於是我們可以在進行以下2步操作: - 1,
$middlewareGroups中加入:'admin' => [ 這裡可以新增我們需要的各種中介軟體 ]此時,我們再次重新整理登入頁面
http://xxxx.app/admin/login,會發現Session store not set on request.說明缺少Seesion相關中介軟體支援,在
middlewareGroups中的admin加上\Illuminate\Session\Middleware\StartSession::class接著又出現下面問題: Undefined variable: errors (View: /home/vagrant/Codes/kejisi/resources/views/admin/auth/login.blade.php)這個問題依然存在。於是經過多方資料查證,發現是缺少
\Illuminate\View\Middleware\ShareErrorsFromSession::class中介軟體。
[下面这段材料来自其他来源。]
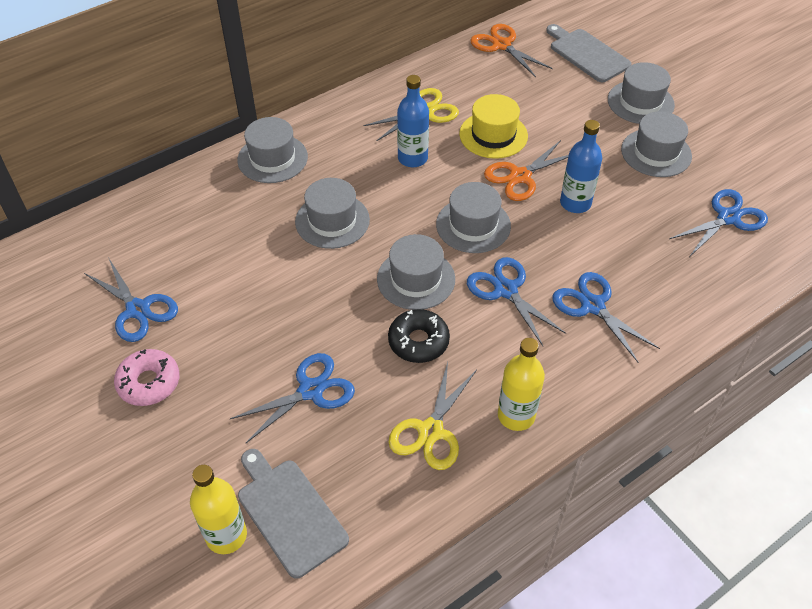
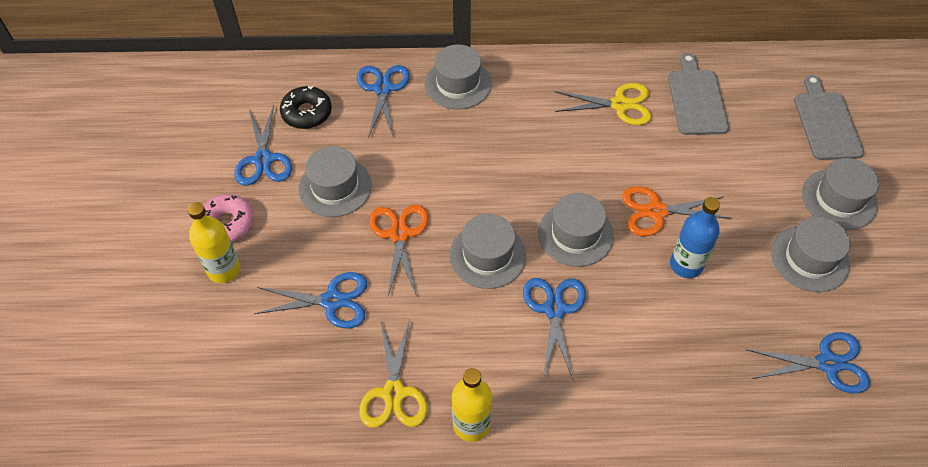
camera: 35 degrees right, 5 degrees up
(226, 535) = (188, 376): yellow bottle -> yellow bottle (224, 270)
(289, 513) = (241, 389): grey cutting board -> grey cutting board (696, 99)
(332, 221) = (461, 165): grey hat -> grey hat (335, 187)
(412, 158) = (573, 144): blue bottle -> none
(418, 341) = (445, 311): black donut -> black donut (307, 113)
(430, 431) = (393, 393): yellow scissors -> yellow scissors turned 60 degrees counterclockwise
(493, 135) = (664, 159): yellow hat -> none
(501, 45) = (747, 73): orange scissors -> orange scissors (399, 234)
(592, 306) = (619, 370): blue scissors -> blue scissors (383, 89)

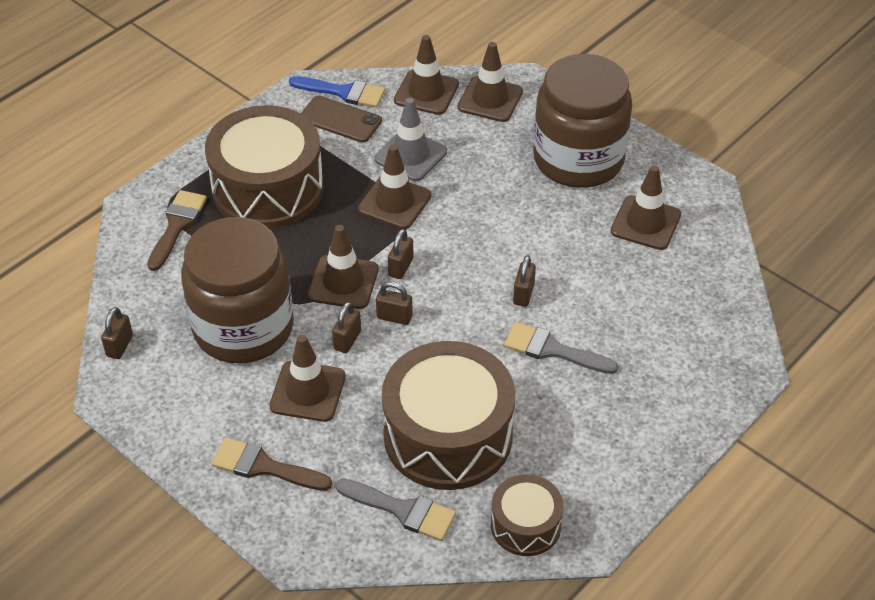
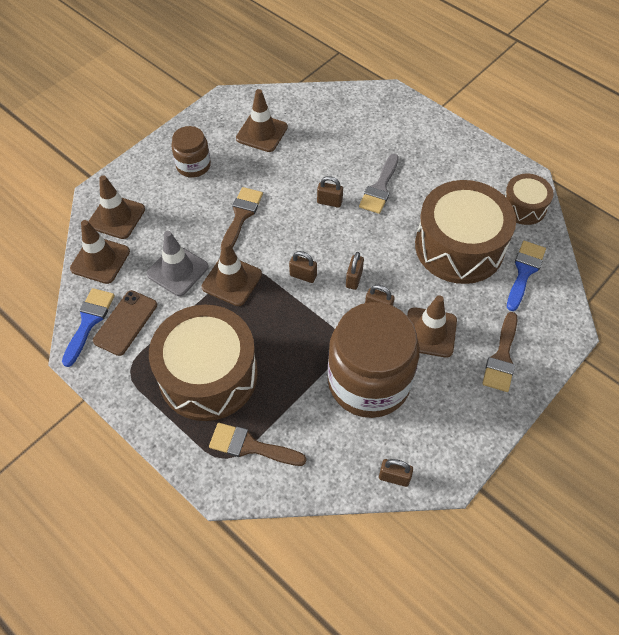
camera: 90 degrees left, 10 degrees up
(343, 282) = (319, 313): brown traffic cone -> none
(403, 510) = (524, 271): grey brush -> blue brush
(496, 207) = (241, 216): none -> brown brush
(578, 159) = (193, 165): brown jar -> brown jar, size x0.50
會導致$error變數無法被識別和解析。 - 這時我們會發現已經可以看到久違的登入介面了。
- 但是進行登入時,始終會出現不管怎樣始終無法登進行驗證通過,檢視頁面原始碼發現,_token的值居然為空,也就是我們標題中所提到的問題,有且僅有一個地方出現了,那就是在登入這個頁面。其他頁面的表現就如同之前5.1中一樣的行雲流水,一馬平川。在這裡始終無法進入後臺。
- 再加上
\App\Http\Middleware\VerifyCsrfToken::class,看看。終於可以正常登入了。
但是此時,其實我們不需要登入驗證就可以進入後臺的dashboard。就必須加上對admin的登入驗證轉發中介軟體了。但是這樣一來會導致無限驗證迴圈。具體解決方法可以參見“[https://learnku.com/articles/5489/larval-53-multi-authority-login-correct-position](Laravel 5.3 自帶多許可權登入正確姿勢)
”。其實,回過頭重新看看kernel中protected $middlewareGroups = [ 'web' => [ \App\Http\Middleware\EncryptCookies::class, \Illuminate\Cookie\Middleware\AddQueuedCookiesToResponse::class, \Illuminate\Session\Middleware\StartSession::class, \Illuminate\View\Middleware\ShareErrorsFromSession::class, \App\Http\Middleware\VerifyCsrfToken::class, \Illuminate\Routing\Middleware\SubstituteBindings::class, ], …… - 我們會發現最簡單的方法就在眼前,就是把RouteServiceProvider.php中新增的方法寫成:
protected function mapAdminRoutes() { Route::group([ 'namespace' => 'App\Http\Controllers\Admin', 'prefix' => 'admin', 'middleware' => 'web', ], function ($router) { require base_path('routes/admin.php'); }); } - 也就是直接通過web中介軟體進行一般的基礎驗證,這些驗證機制不正好是我們剛才在處理登入過程中碰到的各種問題所需要用到的驗證中介軟體嗎,接著再在routes/admin.php中進行路由分組,在分組中新增對admin許可權的認證。